Correteaba por aquel campo cantando lindas e inventadas canciones que nunca serían escritas mientras arrancaba flores silvestres para formar un bonito ramo: malvas, cardos, margaritas, amapolas, hierbas de Santiago, celidonias, lavandas, caléndulas, adelfas, pimpinelas, argamulas y jaras, mezcladas con hierbas y ramas, hasta que apenas pudo cerrar la mano. Entonces dio la vuelta, entró en casa, buscó un jarrón, lo llenó de agua y fue colocando las flores y dándoles forma hasta conseguir un bonito ramo, continuando con su canturrear, ensimismada.
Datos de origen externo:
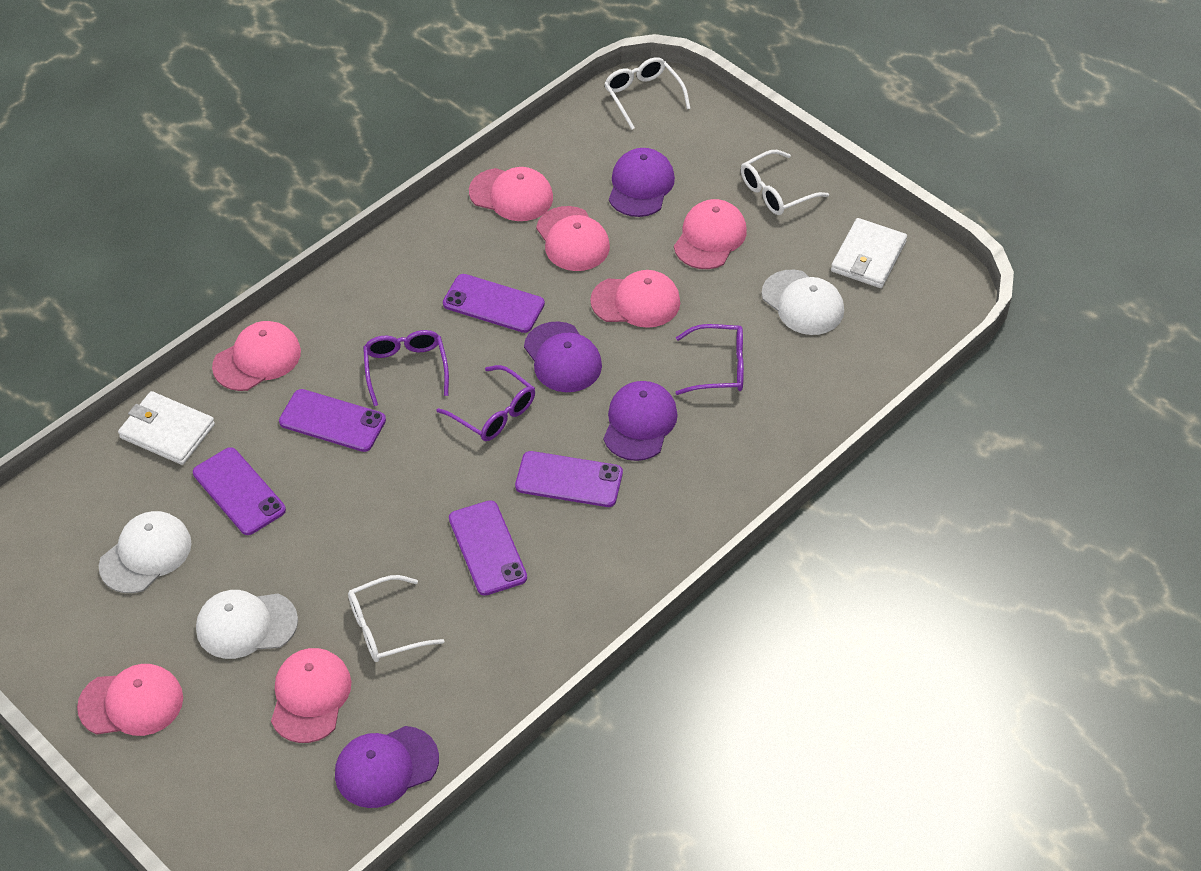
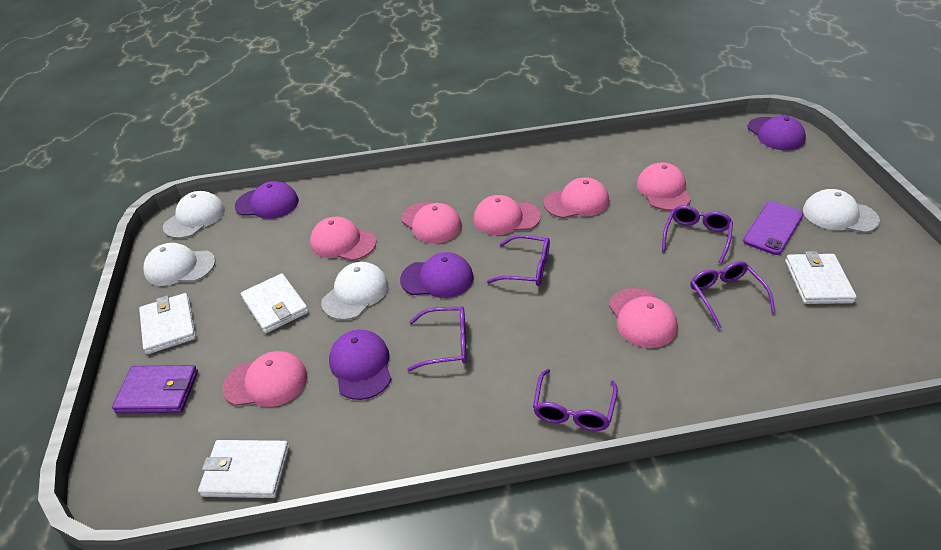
purple glasses: 3 -> 5
purple phone: 5 -> 1
purple wallet: 0 -> 1
white cap: 3 -> 4
white glasses: 3 -> 0
white wallet: 2 -> 4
Se escuchó un golpe fuerte de cristales rotos y el rebotar contra el suelo de un objeto de gran peso. Se volvió a mirar: el cristal tenía un perfecto agujero redondo de bordes agrietados y en el suelo yacía, inerte, el proyectil, una piedra grisácea redondeada y lisa, sin duda recogida de entre los cantos rodados de la orilla del río. Miró hacia fuera buscando entre los matorrales el movimiento delator, pero no había nadie. Ni siquiera vio moverse algún seto apartado o sintió un crujir de hojas entre los arbustos. Entonces se agachó y recogió la piedra. Grabado en ella a golpe de cincel se leía: “TE QUIERO”. Colocó la piedra en la palma de su mano y la tapó con la otra, casi en una caricia, como se protege una delicada joya o un huevo a medio incubar. Después volvió a asomarse a la ventana, con otro rostro, distendido, sonriente, esperanzado, atrapado entre la curiosidad y la ilusión. En ese momento entró, violentamente, aquella otra piedra. El agujero que dejó en el cristal, tan perfecto como el anterior, esta vez estaba mucho más arriba, exactamente a la altura de su cabeza, contra la que se fue a estrellar haciendo resonar un chasquido y después apartándose hacia el suelo, cayendo por la inviolable ley de la gravedad a la misma velocidad constante que ella, ley que casi recordó antes de perder el sentido, y dejando en su apartarse brotar la sangre a borbotones, como brota la sangre de la cabeza, tan abundante, tan impaciente. El último golpe lo dio en el suelo con la propia cabeza, con el lado contrario al de su herida. La sangre se resbalaba por su frente hasta sus ojos y después por sus mejillas para gotear en el suelo, incesante, hasta agotarse.
Cuando entraron en la casa la chica tenía en su mano fuertemente cerrada una piedra en la que se leía “TE QUIERO”. En el suelo, la otra piedra había caído boca abajo pero, al recogerla y girarla, entre manchas de sangre se leía: “TE ODIO”.